Il Garante della privacy si è pronunciato in merito al diritto all’oblio in relazione alla richiesta di deindicizzazione di alcuni articoli presentata da un ex consigliere comunale coinvolto in un’indagine per corruzione e truffa, e ha deciso che non si può invocare il diritto all’oblio per vicende giudiziarie di particolare gravità e il cui iter processuale si è concluso da poco tempo. In questi casi prevale l’interesse pubblico a conoscere le notizie.
La vicenda in questione è iniziata nel 2006 e conclusasi (per lui) nel 2012 con sentenza di patteggiamento e pena interamente coperta da indulto. Di fronte al no di Google di accogliere le sue richieste di deindicizzazione, l’ex consigliere aveva presentato un ricorso al Garante chiedendo la rimozione di alcuni url che risultavano digitando il suo nome e cognome nel motore di ricerca e che facevano riaffiorare l’indagine in cui era rimasto coinvolto. La permanenza in rete di notizie, risalenti a circa 10 anni prima e ormai prive di interesse – afferma l’interessato – gli avrebbero arrecato un danno all’immagine, alla vita privata e all’attuale attività lavorativa.

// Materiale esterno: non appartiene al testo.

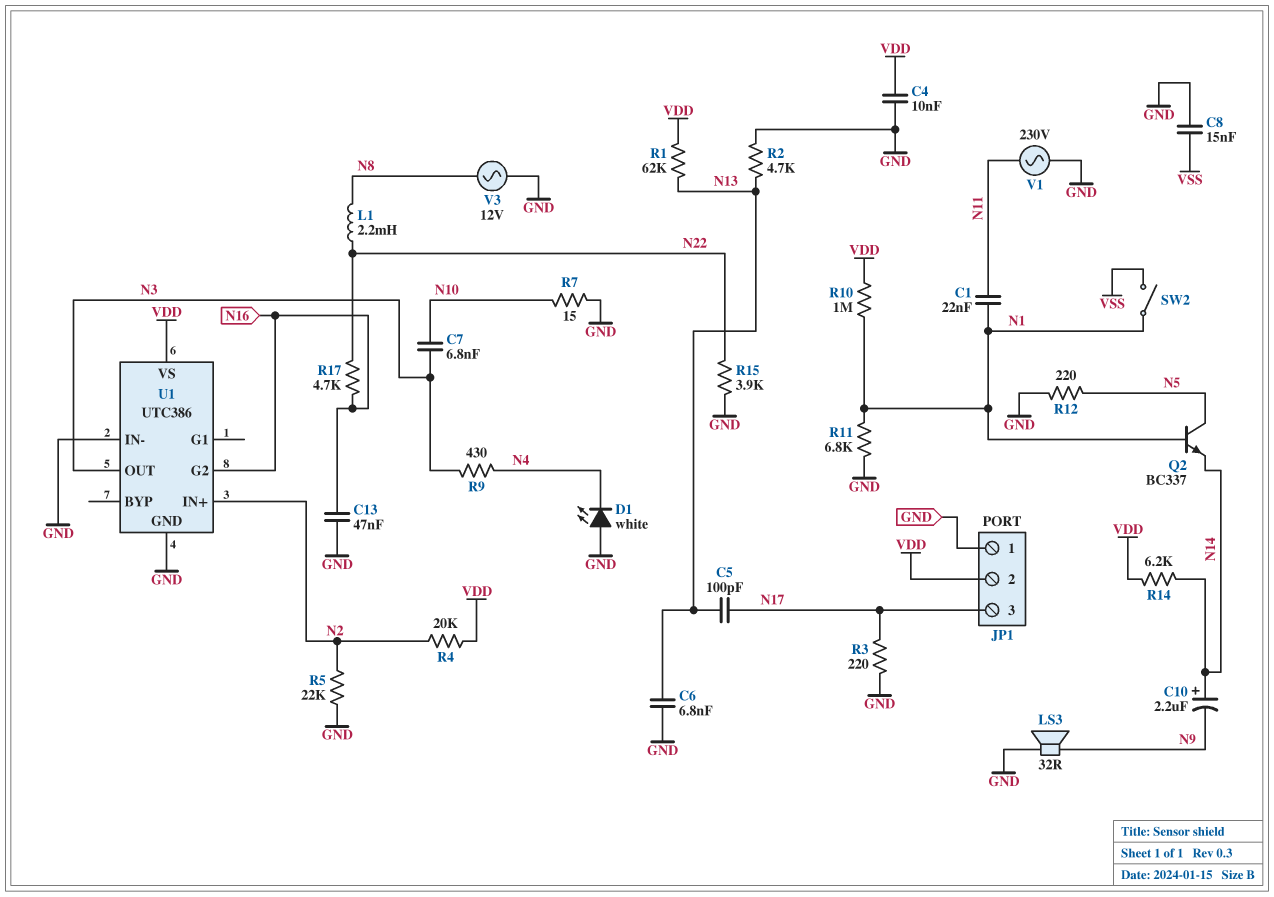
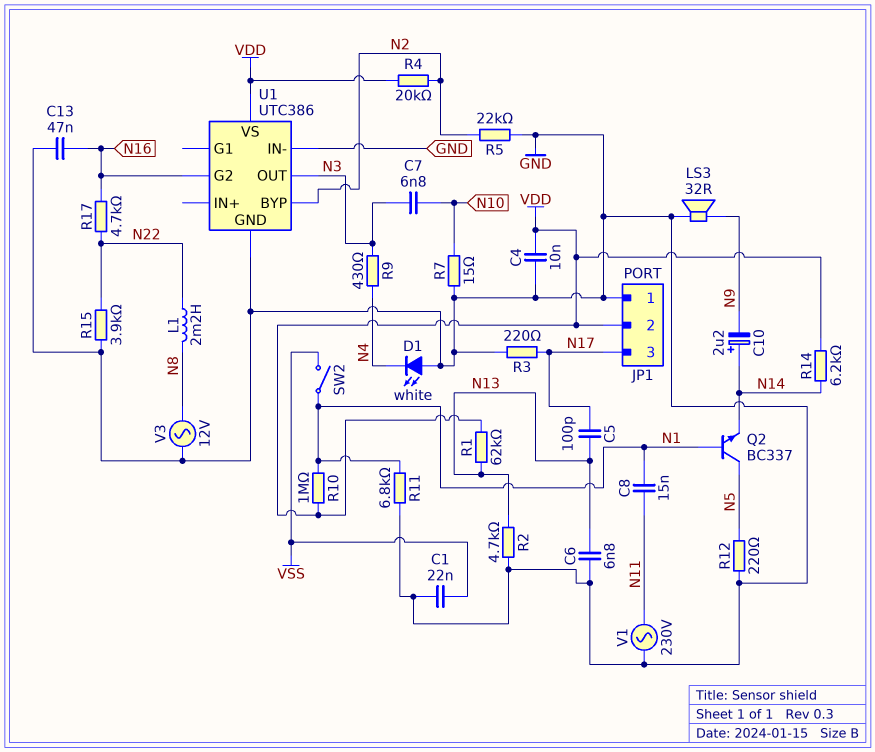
C1: 22nF (N1, N11) -> 22nF (GND, VSS)
C8: 15nF (GND, VSS) -> 15nF (N1, N11)
U1 pin BYP: none -> N2
U1 pin IN+: N2 -> none

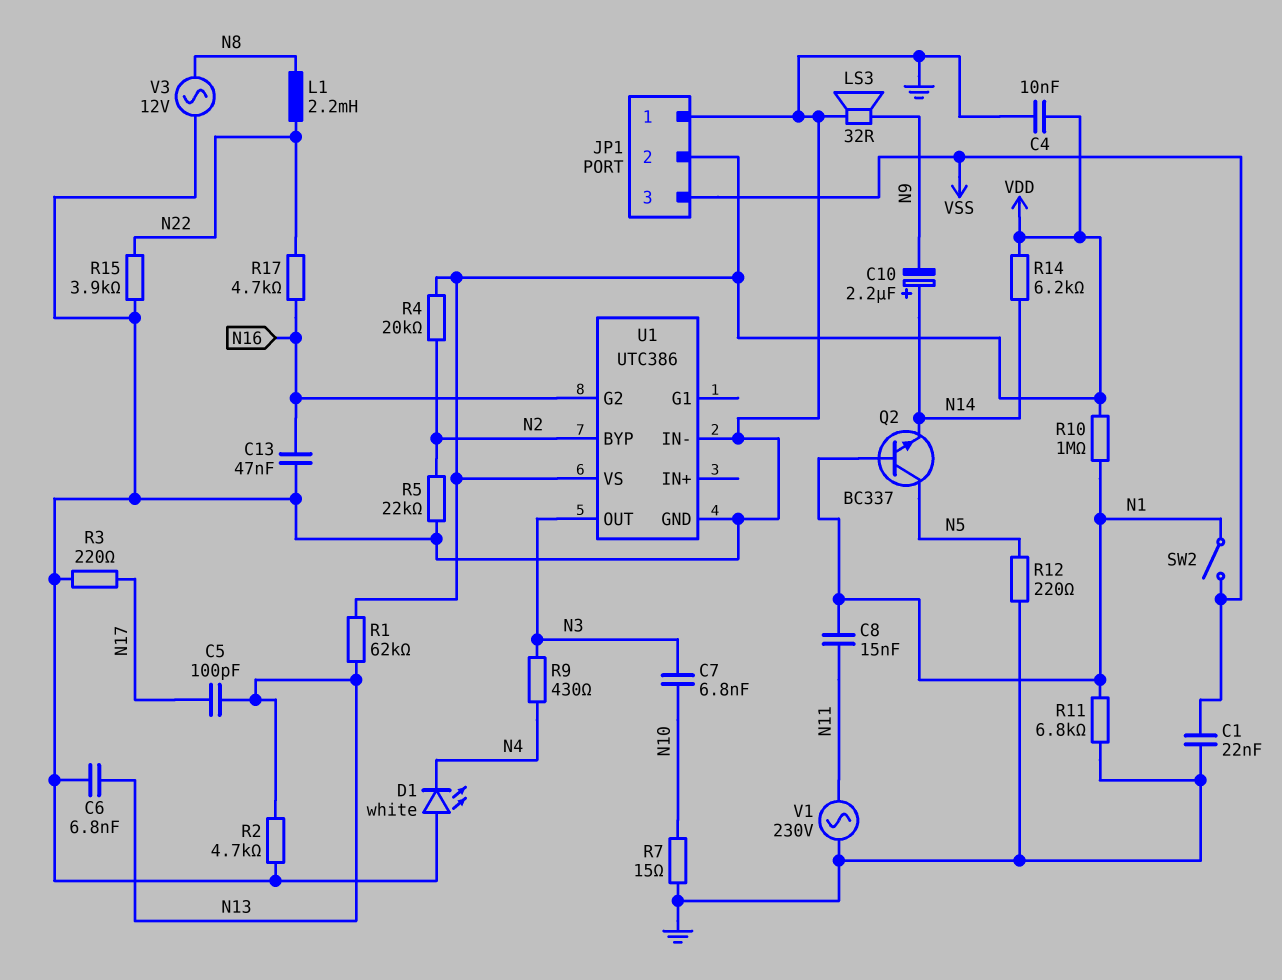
JP1 pin 3: N17 -> VSS

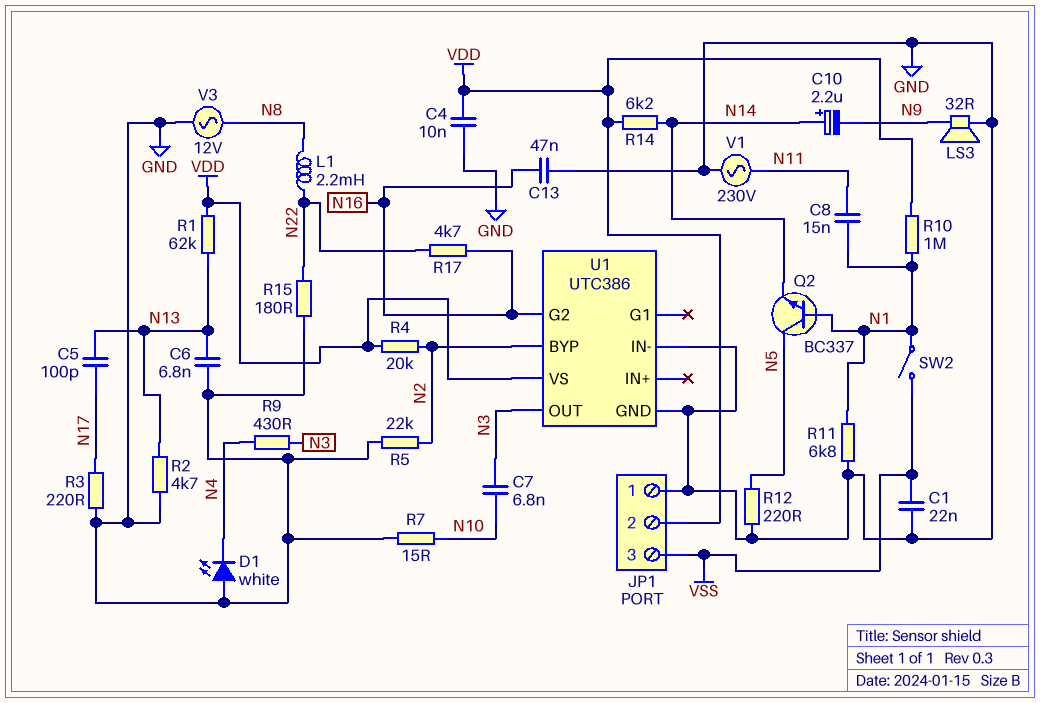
R15: 3.9k (GND, N22) -> 180 (GND, N22)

L’Autorità, ha rilevato che sebbene il trascorrere del tempo sia la componente essenziale del diritto all’oblio questo elemento incontra un limite quando le informazioni di cui si chiede la deindicizzazione siano riferite a reati gravi e che hanno destato un forte allarme sociale.

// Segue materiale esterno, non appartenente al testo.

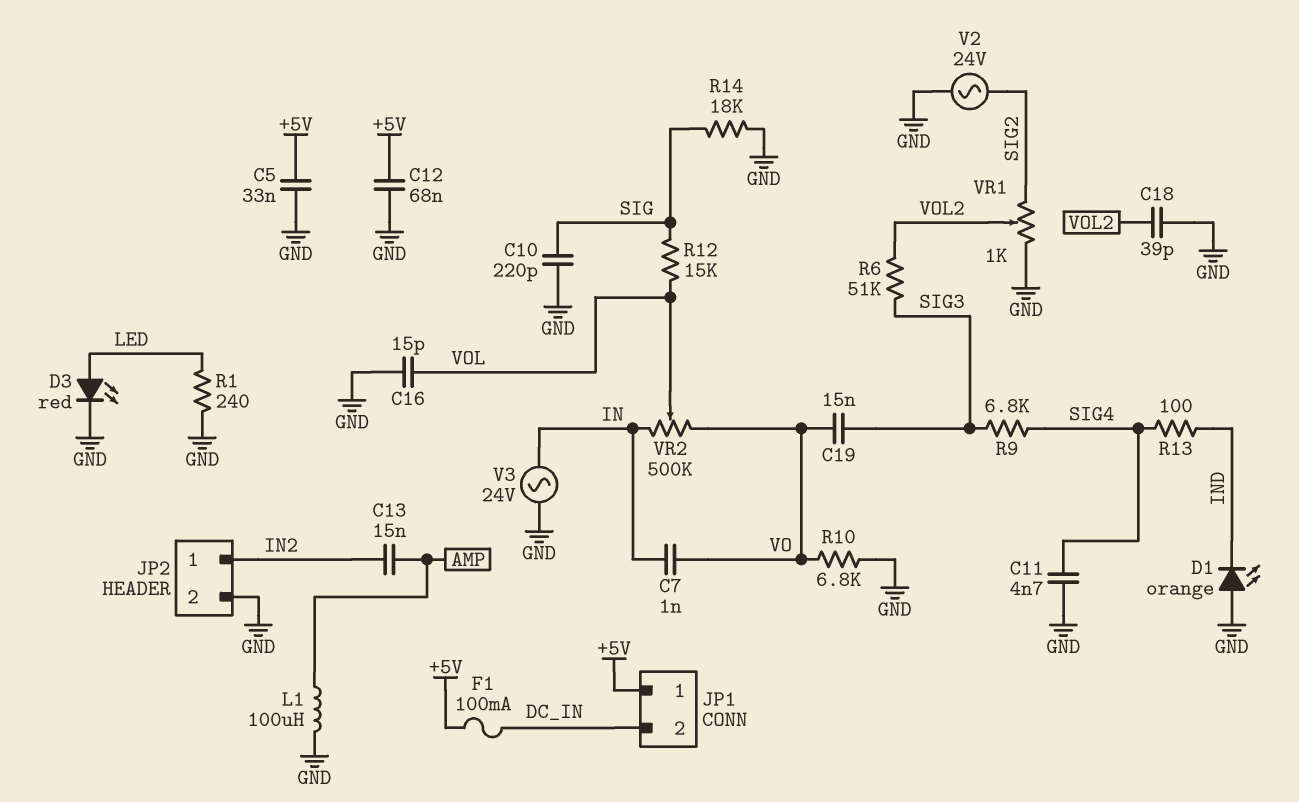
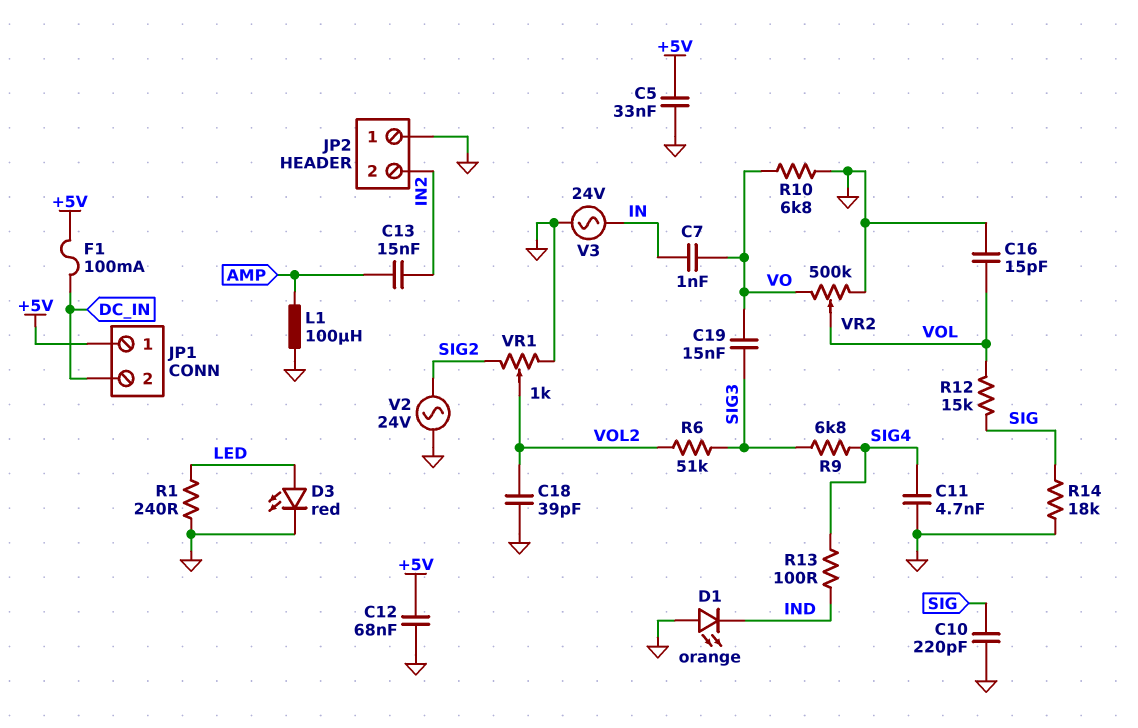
JP2 pin 1: IN2 -> GND
JP2 pin 2: GND -> IN2
VR2: 500k (IN, VO, wiper VOL) -> 500k (GND, VO, wiper VOL)

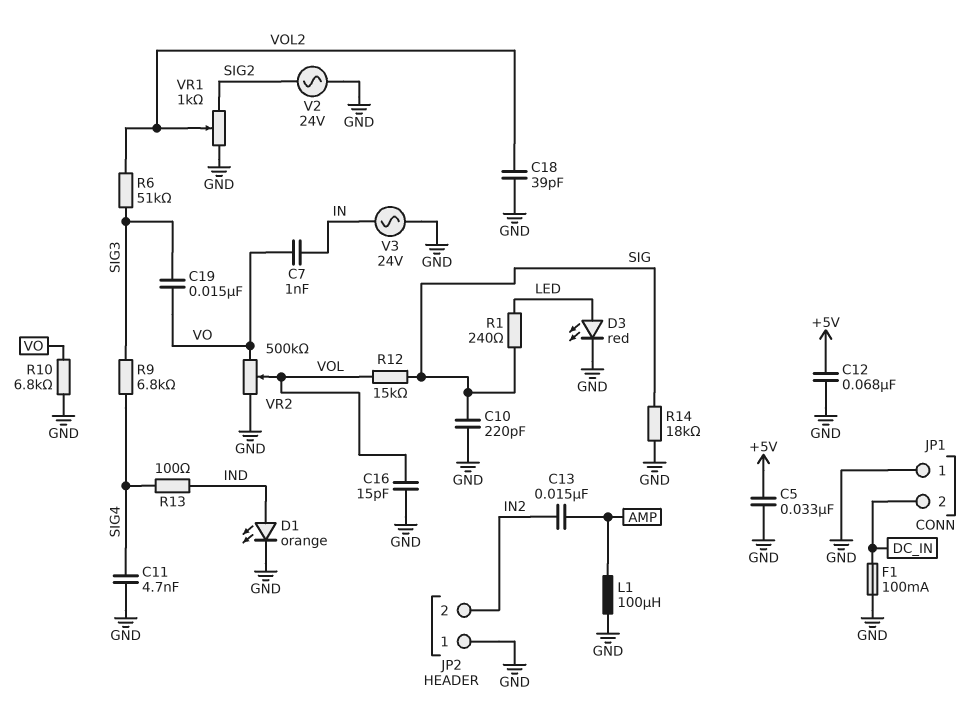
D1: LED orange (A GND, K IND) -> LED orange (A IND, K GND)
F1: 100mA (+5V, DC_IN) -> 100mA (DC_IN, GND)
JP1 pin 1: +5V -> GND
R1: 240 (GND, LED) -> 240 (LED, SIG)

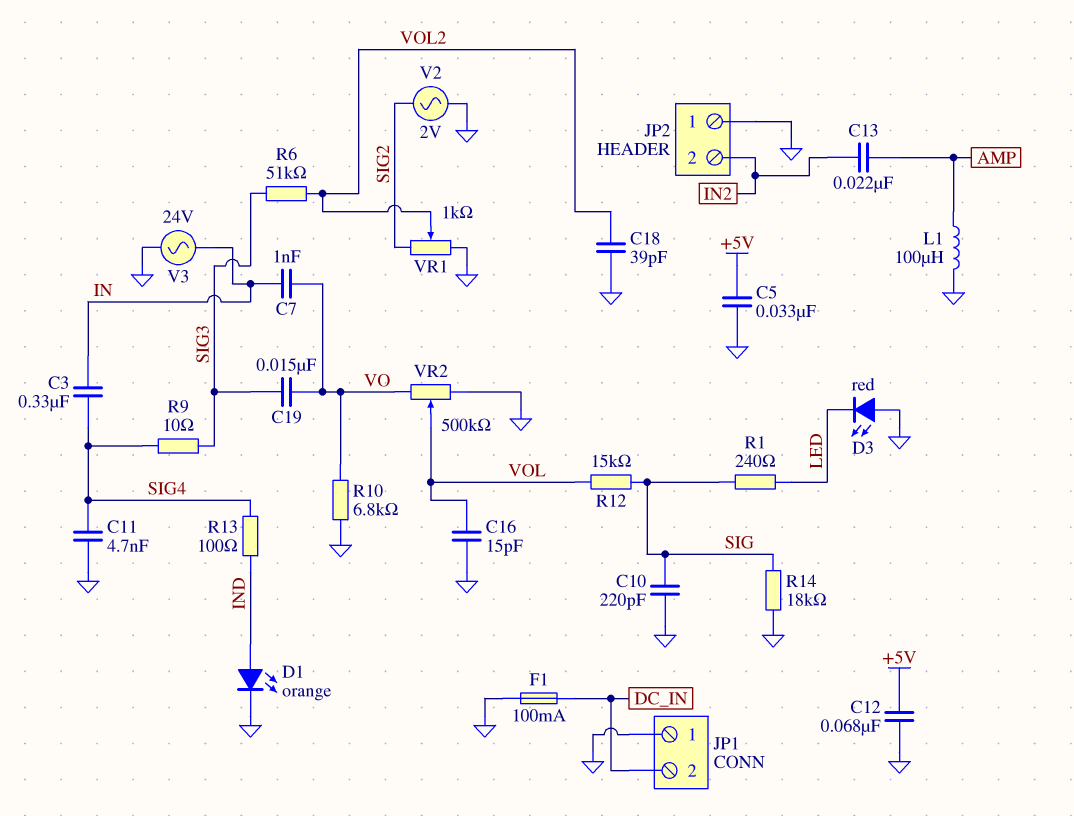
C3: none -> 330nF (IN, SIG4)
C13: 15nF (AMP, IN2) -> 22nF (AMP, IN2)
D3: LED red (A LED, K GND) -> LED red (A GND, K LED)
R9: 6.8k (SIG3, SIG4) -> 10 (SIG3, SIG4)
V2: AC 24V (GND, SIG2) -> AC 2V (GND, SIG2)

Oltre a ciò, alcuni url riattualizzavano la notizia richiamandola in articoli relativi ad una maxi inchiesta sulla corruzione pubblicati fino al 2015 e la loro relativa attualità dimostra l’interesse ancora vivo e attuale dell’opinione pubblica.
Non si può invocare il diritto all’oblio per vicende giudiziarie di particolare gravità e il cui iter processuale si è concluso da poco tempo. Se un caso giudiziario è grave e neppure concluso, non ha senso che una persona chieda di “sparire” dal web. Non è suo diritto, prevale il diritto altrui di non restare ignari.